Using the GREL (General Refine Expression Language) 'https://www.wikidata.org/w/api.php?action=wbgetentities&props=descriptions&languages=en&ids=' + value + '&format=json'
And extracted the description using row.cells["description_json"].value.parseJson().entities[row.cells["municipality_wiki_id"].value].descriptions.en.value
- Wikidata Query Service (SPARQL) is a better option (Recommended by Prof. Shaw)
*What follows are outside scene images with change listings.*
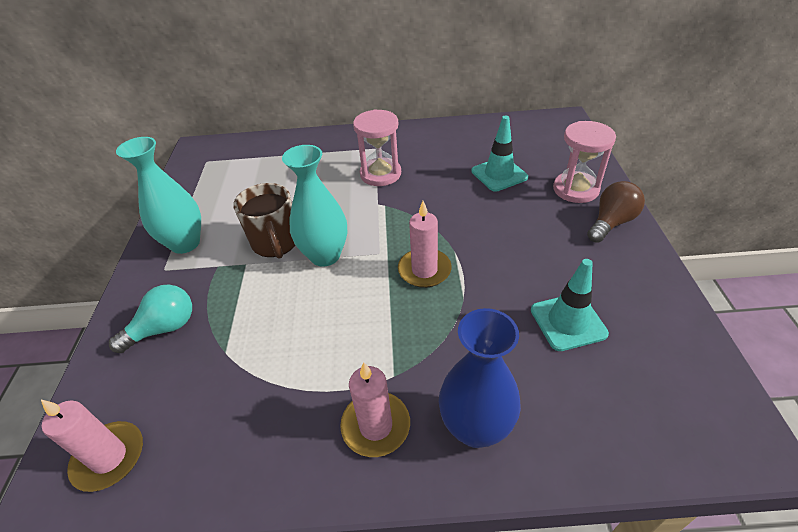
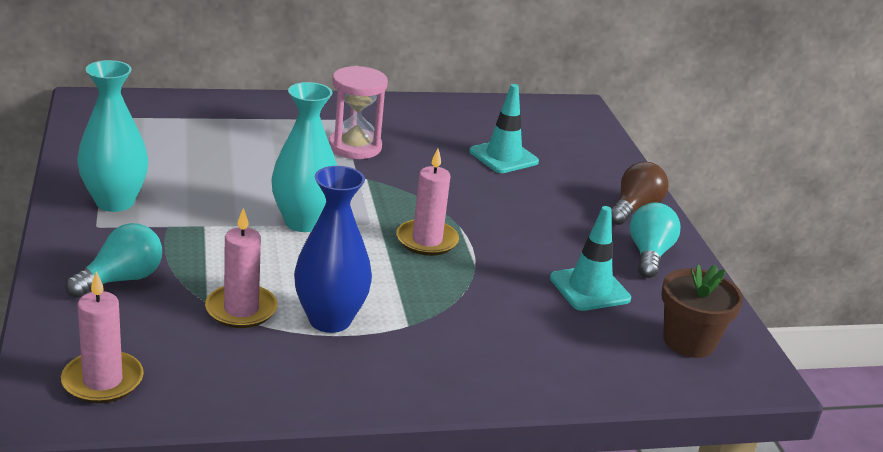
camera: 15 degrees left, 15 degrees down
(275, 243) = (236, 207): brown mug -> none
(376, 426) = (396, 361): pink candle -> pink candle (241, 310)
(475, 427) = (501, 363): blue vase -> blue vase (330, 320)
(575, 189) = (594, 177): pink hourglass -> none
(625, 276) = (649, 254): none -> turquoise light bulb
(669, 391) = (689, 341): none -> brown flower pot

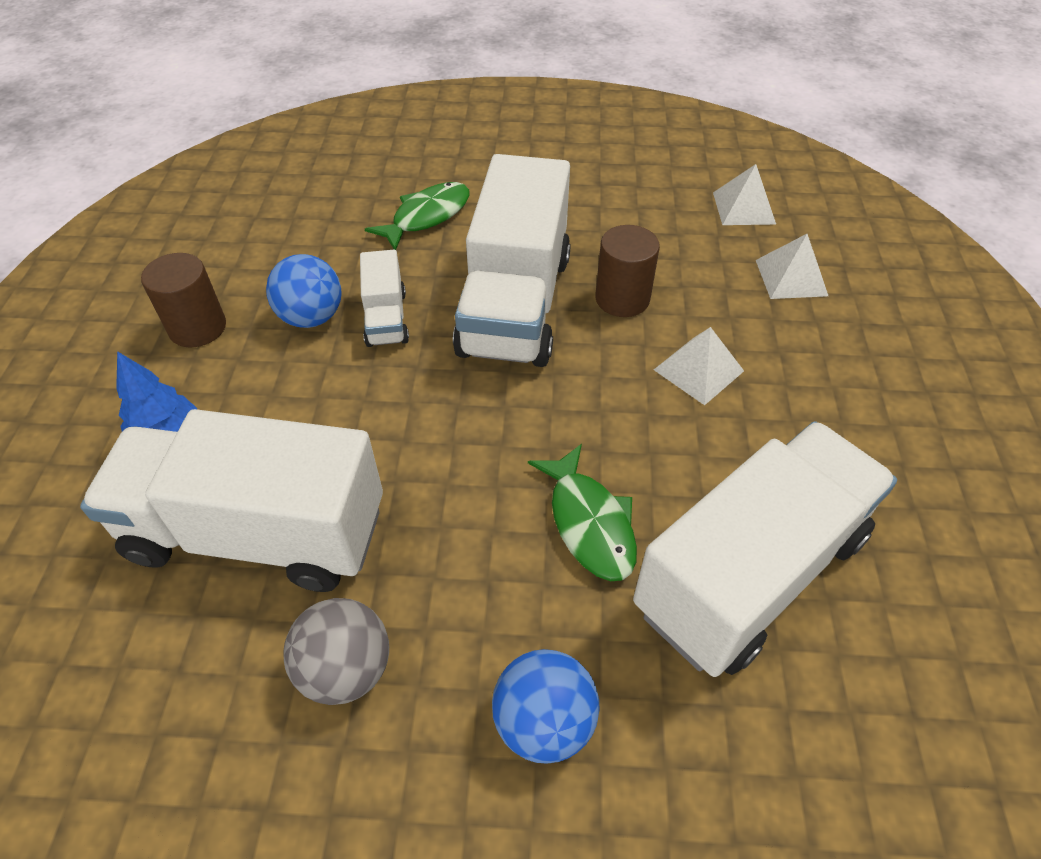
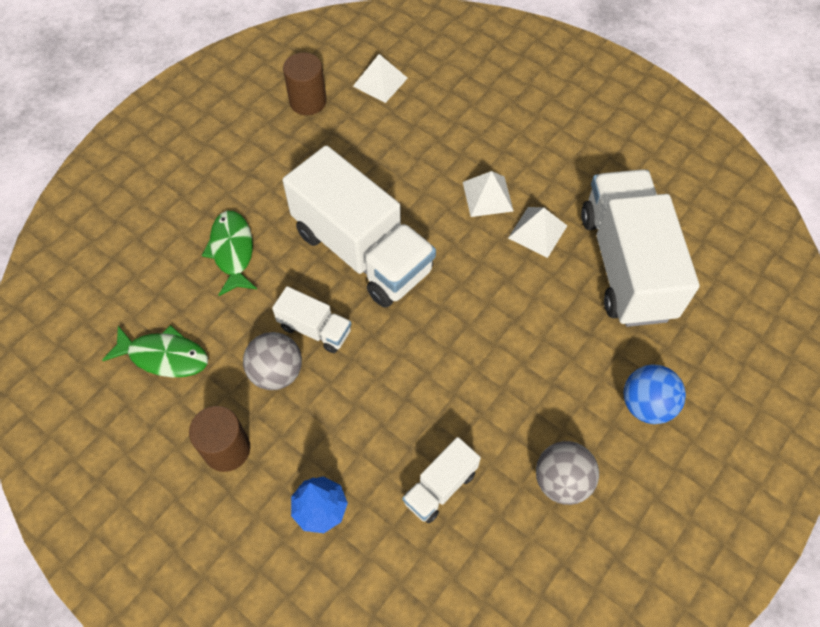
camera: 55 degrees left, 10 degrees up
(257, 533) = (440, 487): white truck -> white truck, size x0.46
(311, 317) = (276, 372): blue ball -> grey ball
(589, 523) = (550, 315): green fish -> green fish (164, 356)
(622, 299) = (404, 194): brown cylinder -> brown cylinder (308, 101)
(791, 277) = (455, 104): white pyramid -> white pyramid (537, 231)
Directly, filtering by language if necessary
Present-day geometries with geoBoundaries
Currently, we are using geoJSON files courtesy of geoBoundaries to define the polygons on a map for each present-day administrative region. However, there have been some challenges in using these geometries. There are no independent IDs in the data, meaning that the polygons need to be matched by name. There is also inconsistent use of diacritics in the names themselves -- the files for Spanish regions use them while the files for Portuguese regions do not. geoJSON also does not work well with SPARQL currently, so the files have to be translated to the WKTliteral format.
Analytic regions
Names of these regions are values in the New Regions
column in the site CSV data:
- North Meseta (453)
- Ebro Valley (428)
- South Meseta (410)
- Atlantic Façade (349)
- Valencian Coast (348)
- Strait of Gibraltar (341)
- Coastal Tarraconensis (333)
- Greater Emerita (328)
- Hispalis (319)
- Carthaginensis Coast (279)
- Upper Guadalquivir (251)
- Middle Guadalquivir (220)
- Northern Façade (204)
- South Lusitania (137)
- Balearics (67)
- Carthaginensis coast (29)
- Tarraconensis Coast (5)
- Northern Coast (2)
- Northern façade (1)
- Tarraconensis coast (1)
Future work
- Programmatically creating snapshots of the geometry of each place in order to display a map image of each region on its page.